Whoops. After boosting its annual recurring revenue 3.5x in 2018, WorkBoard tripled its ARR again in 2019, according to CEO Deidre Paknad. Thinking out loud, WorkBoard raised its Series A in December of 2017. It probably had $1 million to $3 million ARR at the time, a wide but regular-ish range of ARR for a startup raising its first institutional (priced) round. Given its 3.5x and 3x results in 2018 and 2019, starting right after that Series A investment, the company's ARR is now likely over $20 million and probably closer to $25 million.

So if it can double this year, the startup may begin to approach IPO scale in 2021, provided that its growth can keep up.

On that point, I asked Paknad about her market, especially in regards to how much work she and her employees had to do in terms of market education; did they have to bring the gospel of OKRs to companies, sell them on the idea, and thensell its software? Or had the need to teach about OKRs themselves gone down?

She indicated that instead of needing to pull the market towards her firm, the trendlines are better than neutral. According to the CEO, it was harder to sell OKR software "five years ago" because "the need to educate" a half decade ago "was intense." Companies were stuck on their love of PowerPoint and similar, dated tooling. However, that need for "education has declined rapidly" Paknad said.

She says that in her company's experience there is "ever broader recognition that if you want to drive smart growth - not growth at any cost but smart growth," companies will need to have "everybody in the organization aligned, and you need to be able to see what they [are] aligned on."

OKRs are a natural and well-explored way to attempt to do so.

That market movement has helped the company have very efficient operations, in terms of the usual raft of SaaS metrics that we understand.
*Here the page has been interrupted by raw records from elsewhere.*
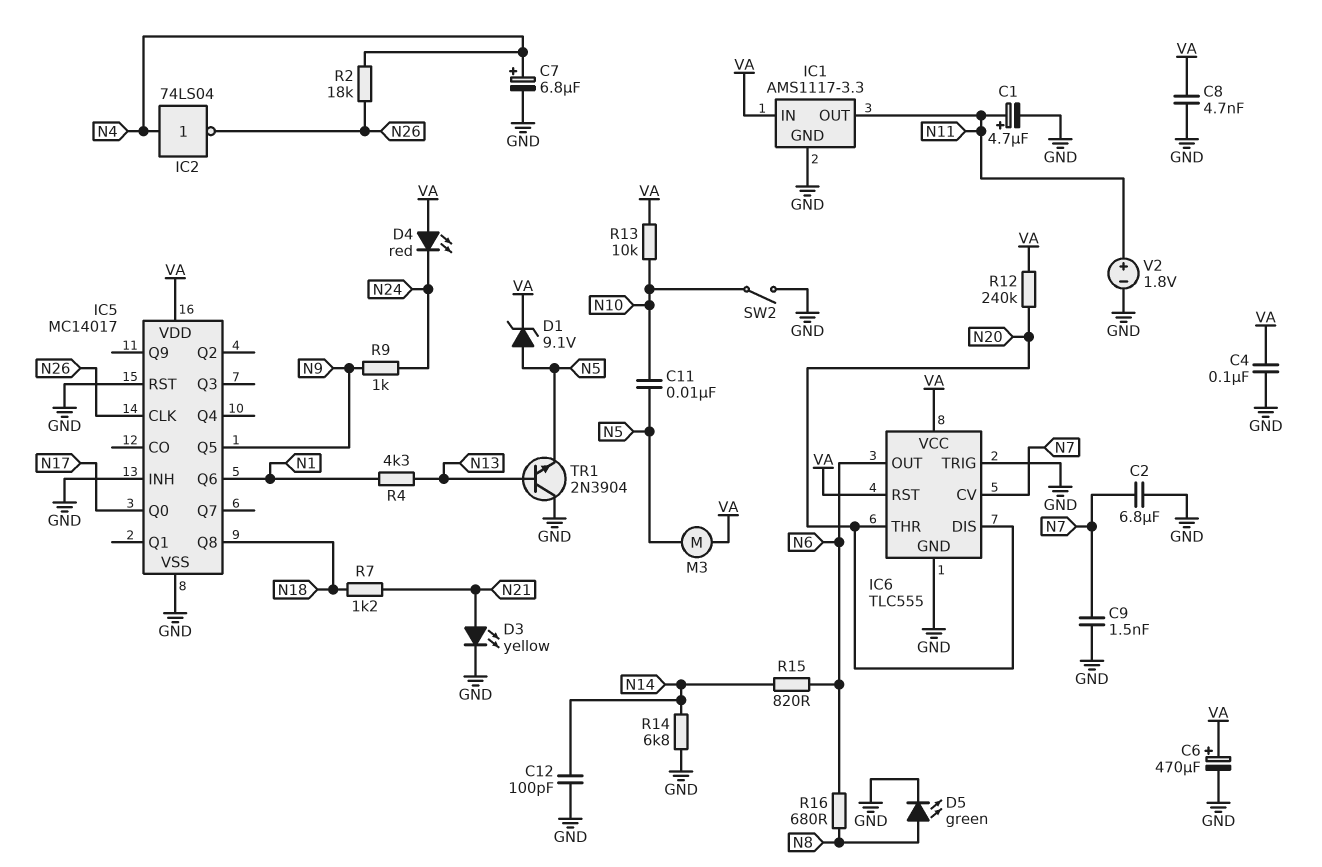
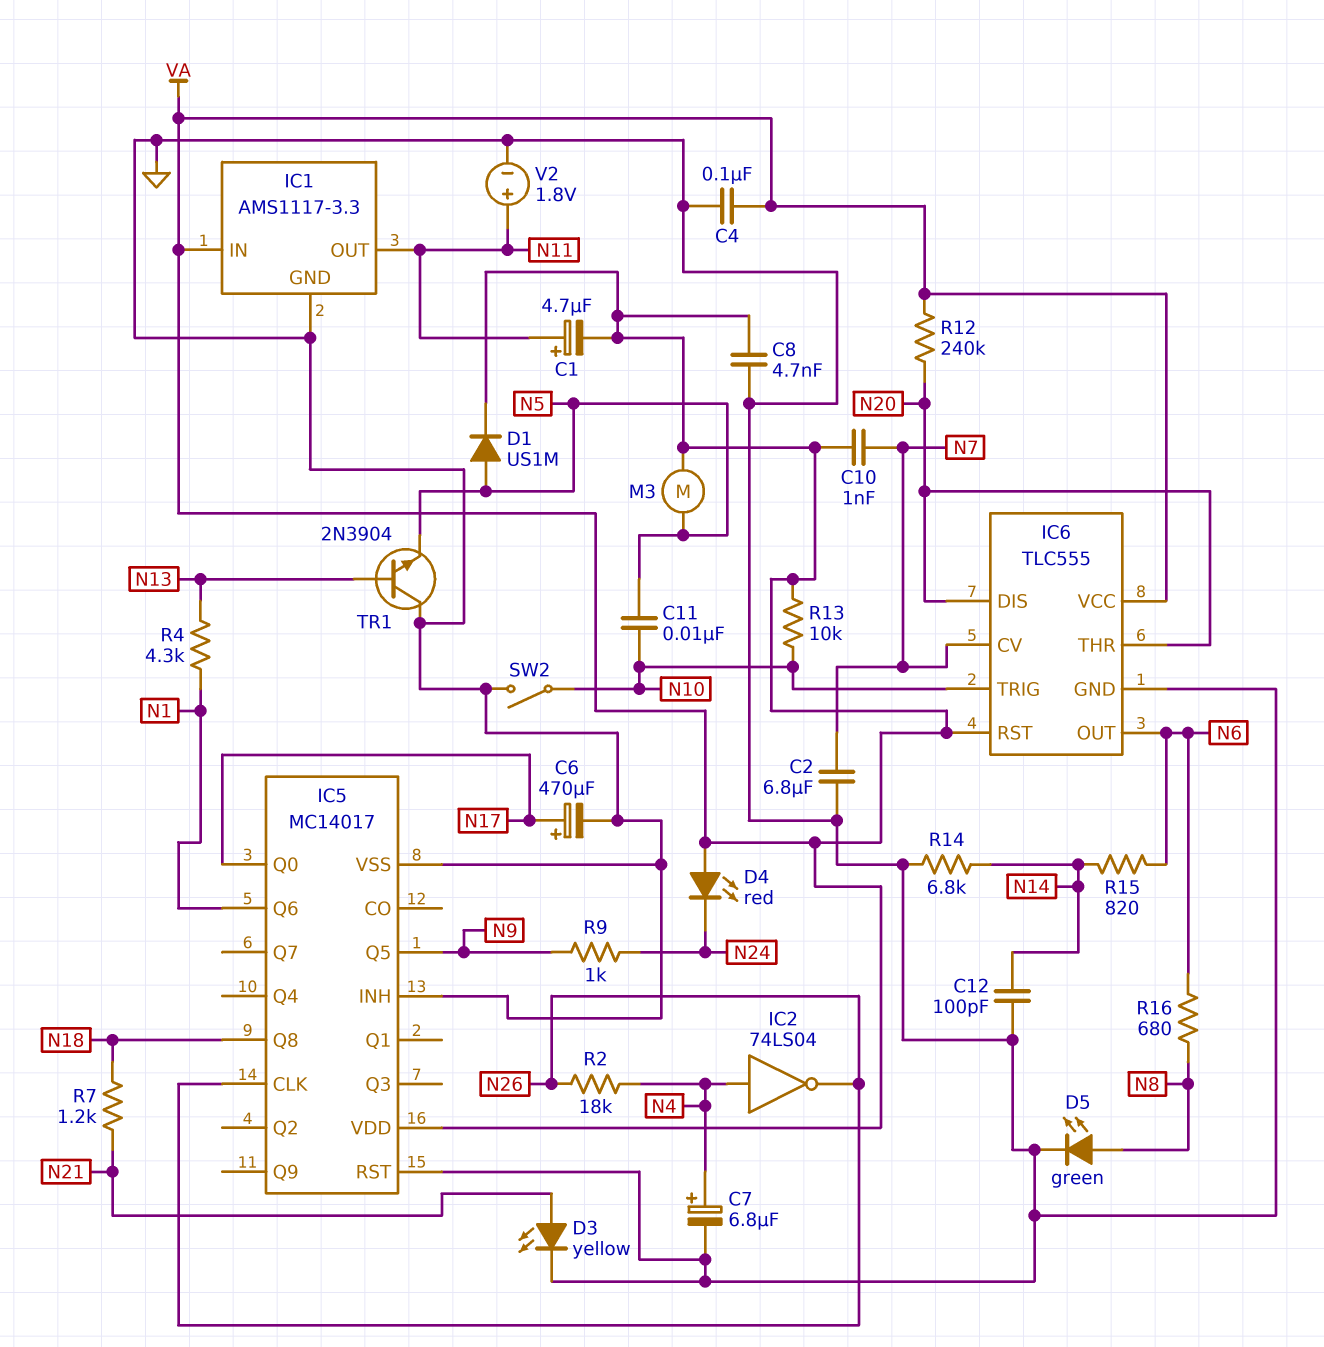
C1: 4.7uF (plus N11, minus GND) -> 4.7uF (plus N11, minus VA)
C6: 470uF (plus VA, minus GND) -> 470uF (plus N17, minus GND)
C9: 1.5nF (GND, N7) -> none
C10: none -> 1nF (N7, VA)
D1: zener 9.1V (A N5, K VA) -> diode US1M (A N5, K VA)
IC6 pin TRIG: GND -> N10

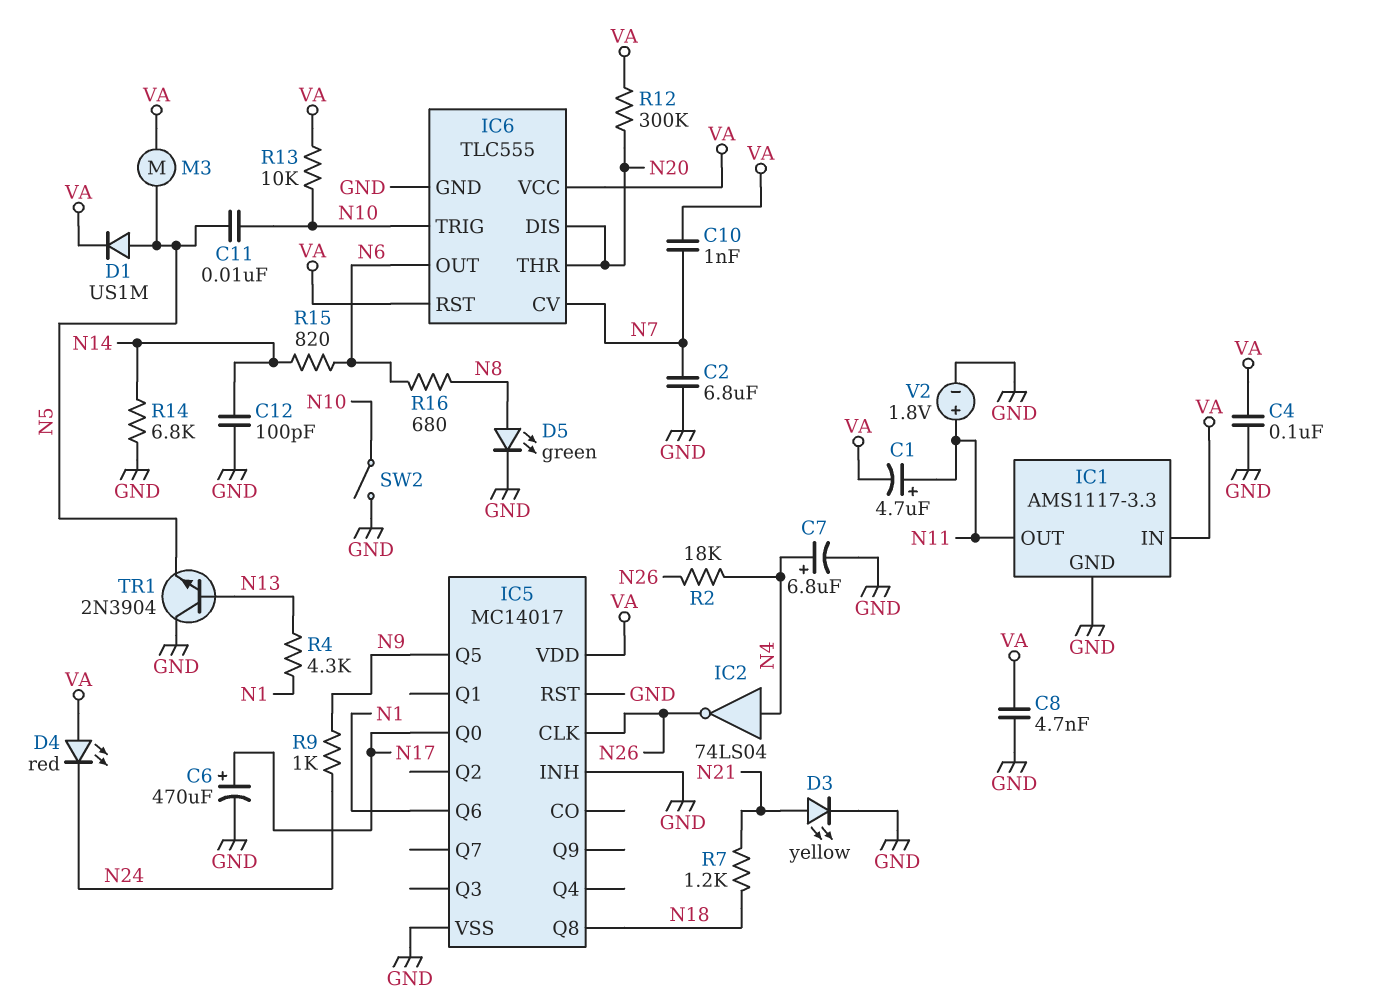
R12: 240k (N20, VA) -> 300k (N20, VA)

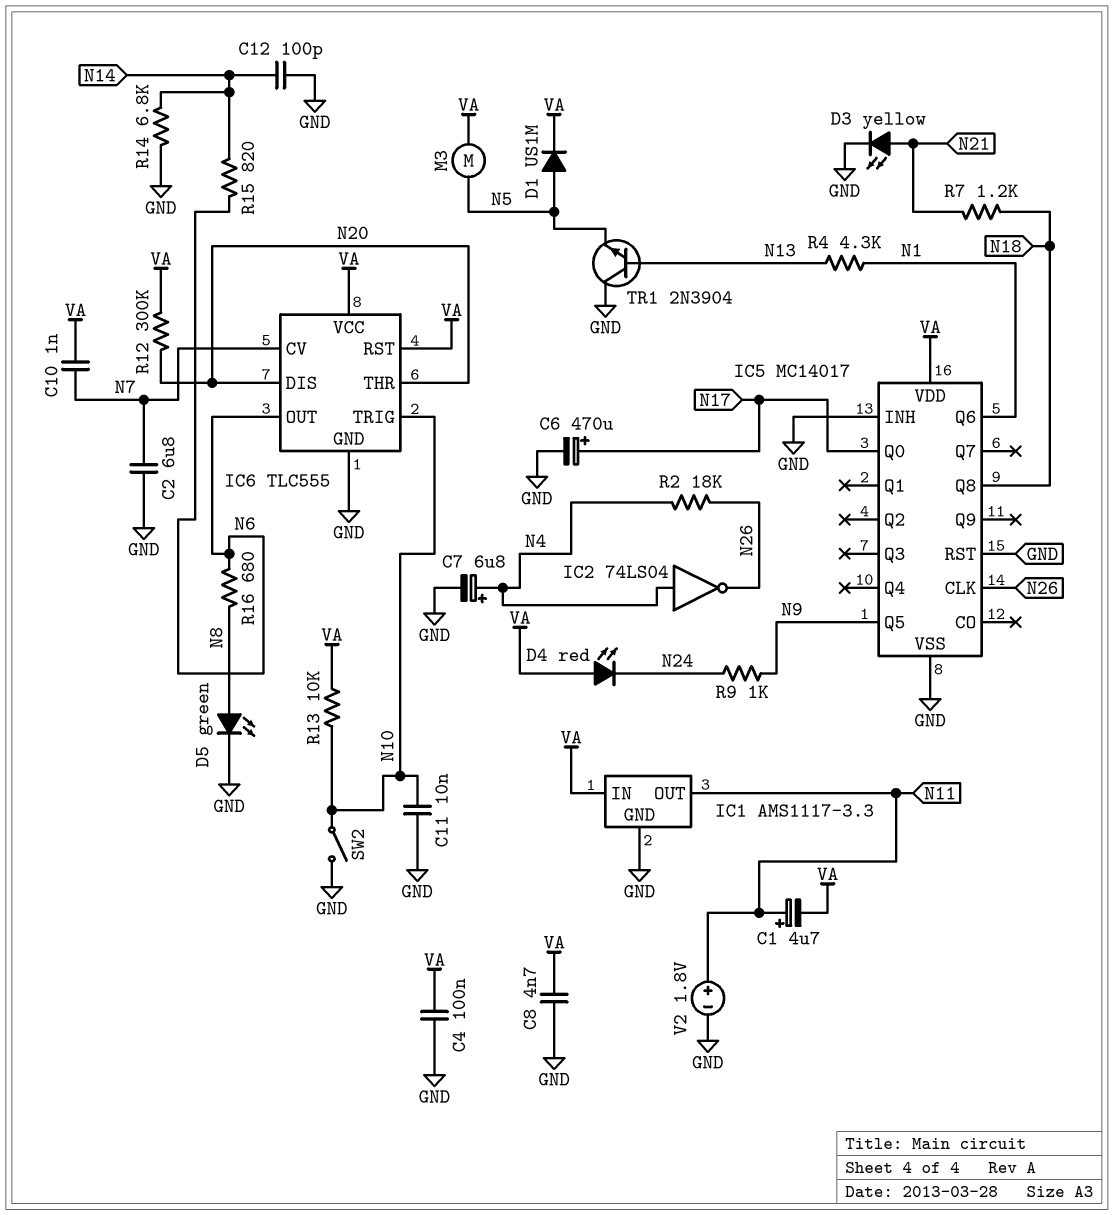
C11: 10nF (N5, N10) -> 10nF (GND, N10)

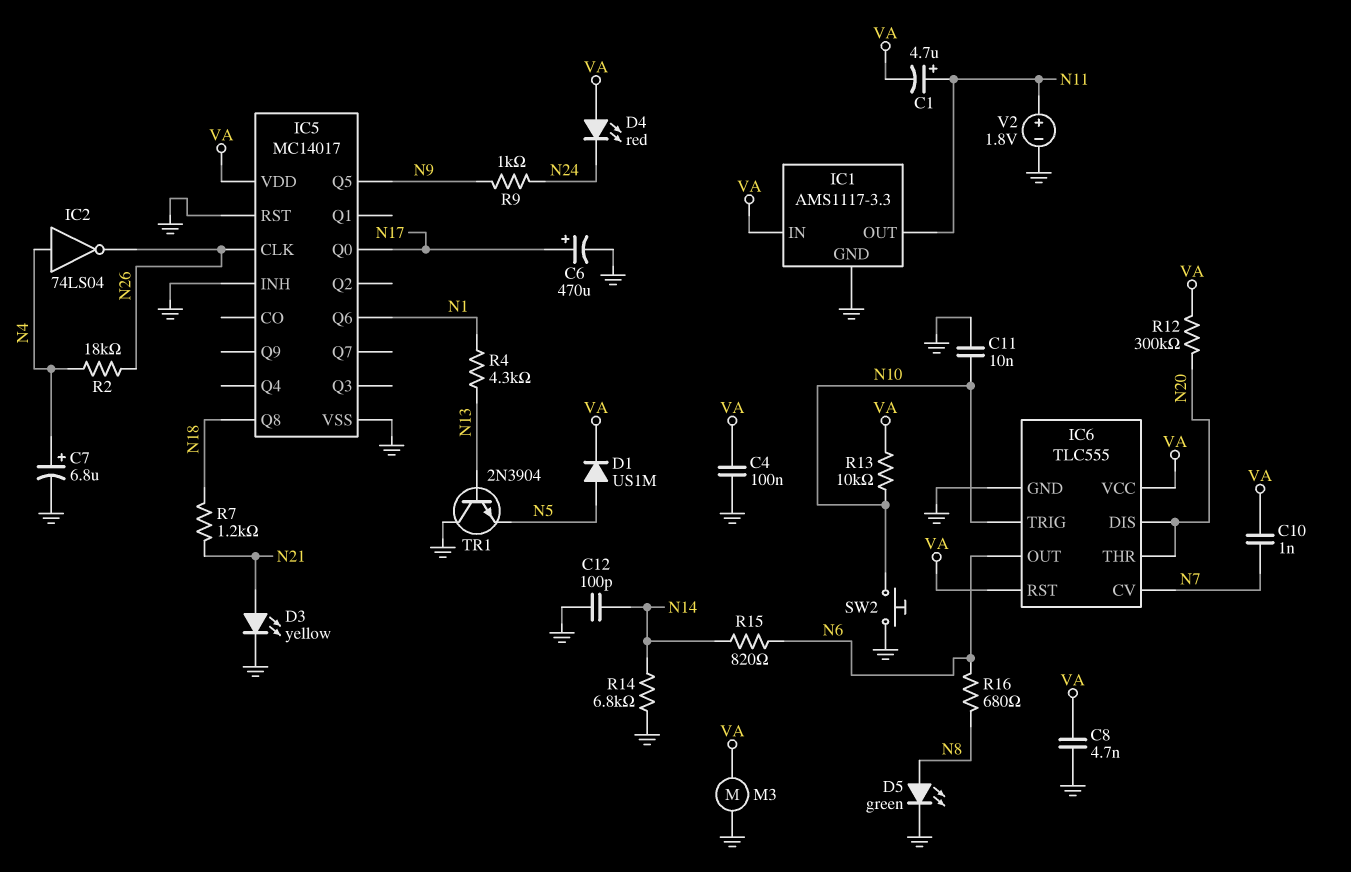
C2: 6.8uF (GND, N7) -> none
M3: motor (N5, VA) -> motor (GND, VA)
SW2: switch (GND, N10) -> button (GND, N10)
Paknad told TechCrunch a few things that stuck out:

  • WorkBoard has a "hyper-efficient" enterprise sales cycle, closing new customers in "under 60 days" that are "several hundred thousand dollars in average deal size."
  • That its "average deal size has more than doubled since the beginning" of 2019.
  • For every $1 that WorkBoard spends on sales and marketing costs, the company generates "about $2 in new ARR." (That's way better than the $0.86 in average ARR generated by $1 in new sales and marketing spend for SaaS companies more broadly.)
  • And, it didn't need to raise this round, with Paknad telling TechCrunch that she hasn't "spent the 23 [million dollars] from March yet," but that it decided to add capital because that "opportunity really is unfolding in the way we would like," and that her firm has an "opportunity to have really definitive enterprise leadership."
The investor perspective

TechCrunch got Ulevitch, WorkBoard's newest lead investor, on the phone. Ulevitch called Paknad "a force of nature" who "really connects to customers." That was all well and good, but more fun were his notes on how the round came together.

Paknad told Ulevitch after WorkBoard's March 2019 Series B that her company would triple in the year. When it did, Ulevitch said he didn't want to wait any longer to put money into the firm. And the investment came together quickly, with the Andreessen Horowitz investor noting a roughly one-month timeframe for the deal's lifecycle.

This round isn't hard to figure out. Fast-growing, efficient SaaS companies make investors dream of the next Slack. Let's see if WorkBoard can double or triple in 2020. If so, we'll be chatting with Paknad about exits and IPOs, not middle-sized, middle-stage rounds.